Tonight Kanye West performed at the Grammy awards with "Mama" shaved into his head. It was, of course, a tribute to his mother who passed away just a couple months ago.
That is why we've decided to shave El Guille's head with the word "Mami", because I am at death's door.
I haven't been this sick in years; this is my first time being so sick I couldn't even care for my children, so sick I couldn’t even watch TV! Remember all those times when I scoffed at the flu vaccine? Oh, I did, and crow tastes awful. I excused myself from work a little early Friday night when the chills were making it hard to concentrate. I had that terrible feeling while driving home that I probably shouldn't be driving. I slid into bed as soon as I got home and well...I think I writhed with fever for the next two days.
Aches, chills, hot sweats, exhaustion, sore throat, hacking cough, congestion, I'm just a big bag of hotness right now. A silver lining: Other Half cleaned the whole house and finished all the laundry. Major propers to him. Usually he says, along with most of male-dom, “Don’t worry about it!” by which they mean, “Don’t worry about it, because I don’t worry about it. I won’t actually do anything, but I don’t want you to have to worry about it.” This time he stepped up and made it happen (at least I think it was him, I was too out of it to really understand what all that clanging and vacuuming was all about.)
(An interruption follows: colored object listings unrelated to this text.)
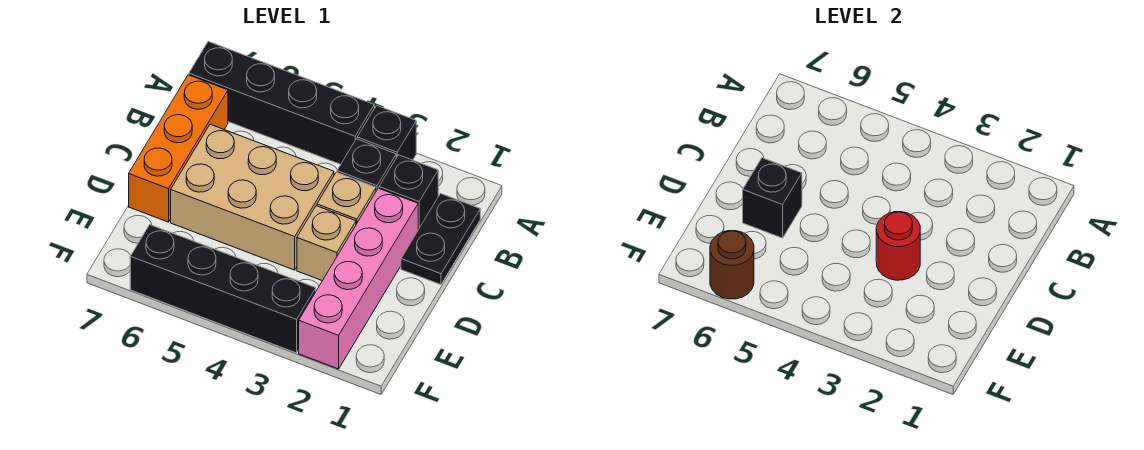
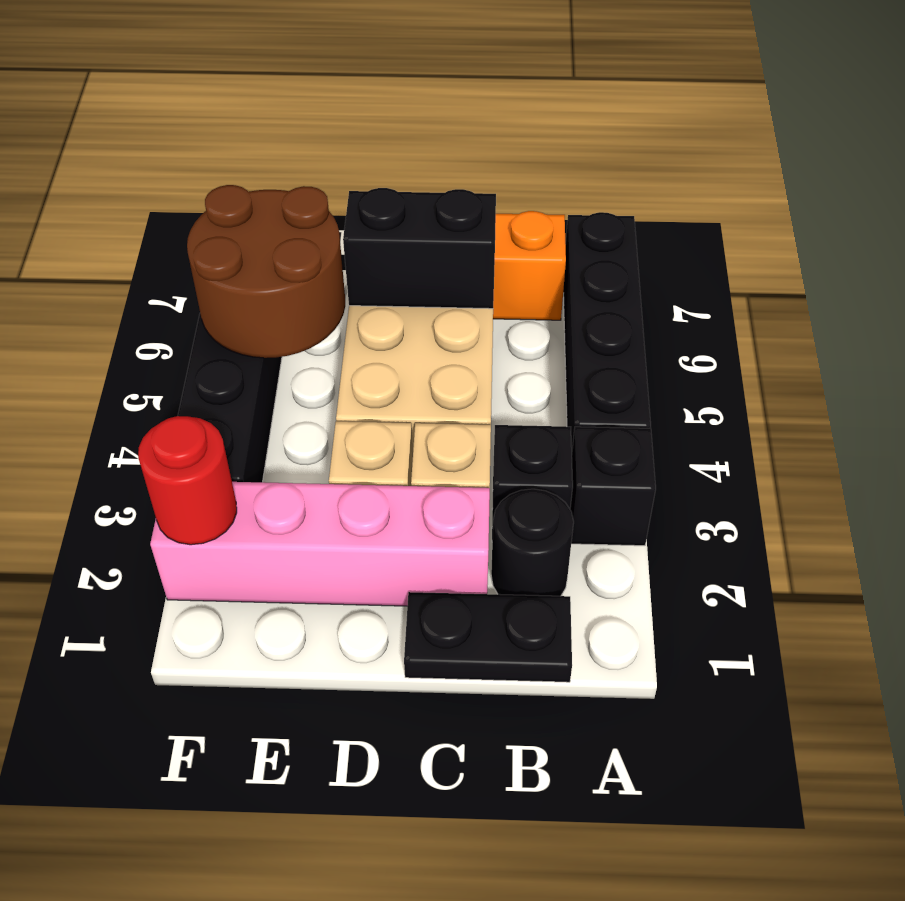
black brick B2 level 1 -> black round brick B2 level 1
red round brick D3 level 2 -> red round brick F2 level 2
black brick D6 level 2 -> black brick C6:D6 level 2
brown round brick F6 level 2 -> brown round brick E5:F6 level 2

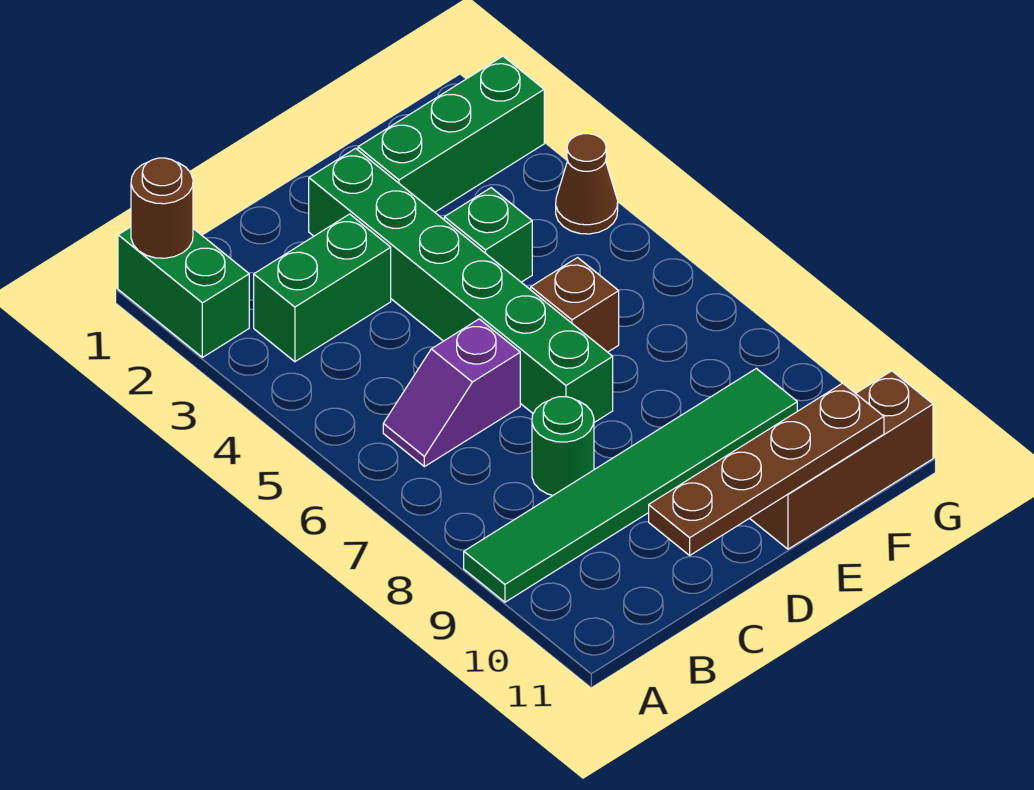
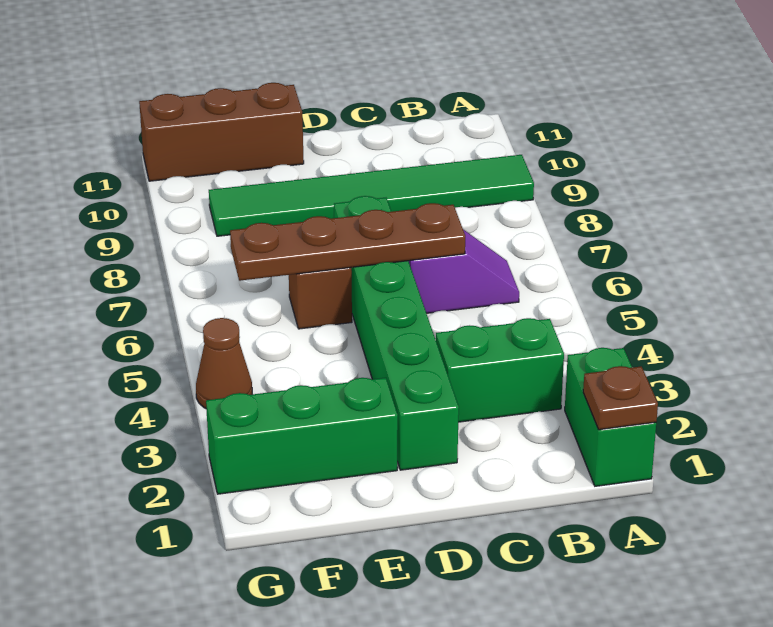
brown round brick A1 level 2 -> brown plate A1 level 2
green round brick C8 level 1 -> none
brown plate C11:F11 level 2 -> brown plate C6:F6 level 2
green brick E4 level 1 -> none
I've mostly lost my voice, and when it does come back, it hurts too much to talk. Other Half and I often have deep discussions on life, the universe, and everything after. Tonight, during an impromptu debate on evolution, I had to whisper out my arguments. When even that began to hurt, I eventually had to just change the subject, "Hey, I really don't like basketball."
My brain works OK when fever is under control, but the rest of my body is mounting a convincing revival of La bohème. Maybe they’ll start to put up street signs and messages spelled out with plastic cups overpasses begging people to hold vigil for me, which would be awesome. I have about 2 minutes of lucidity left before my medicine wears off and I become prostrate once again.
Seriously, having to lay down for two hours for every 5 minutes of stand up time isn't all it's cracked up to be. I am terrified of being alone at home tomorrow with just me and the babes. I can only snap at El Guille with my actual fingers. With my voice gone, I resort to a four-year-old's version of charades to get him to do my bidding. I hope he and the baby don't duel at forty paces while I'm passed out on the couch.
So forgive me if I don’t call you, or appear in public, because talking hurts and I’m infectious. I live a glamorous life, simply g-l-a-m-o-r-o-u-s.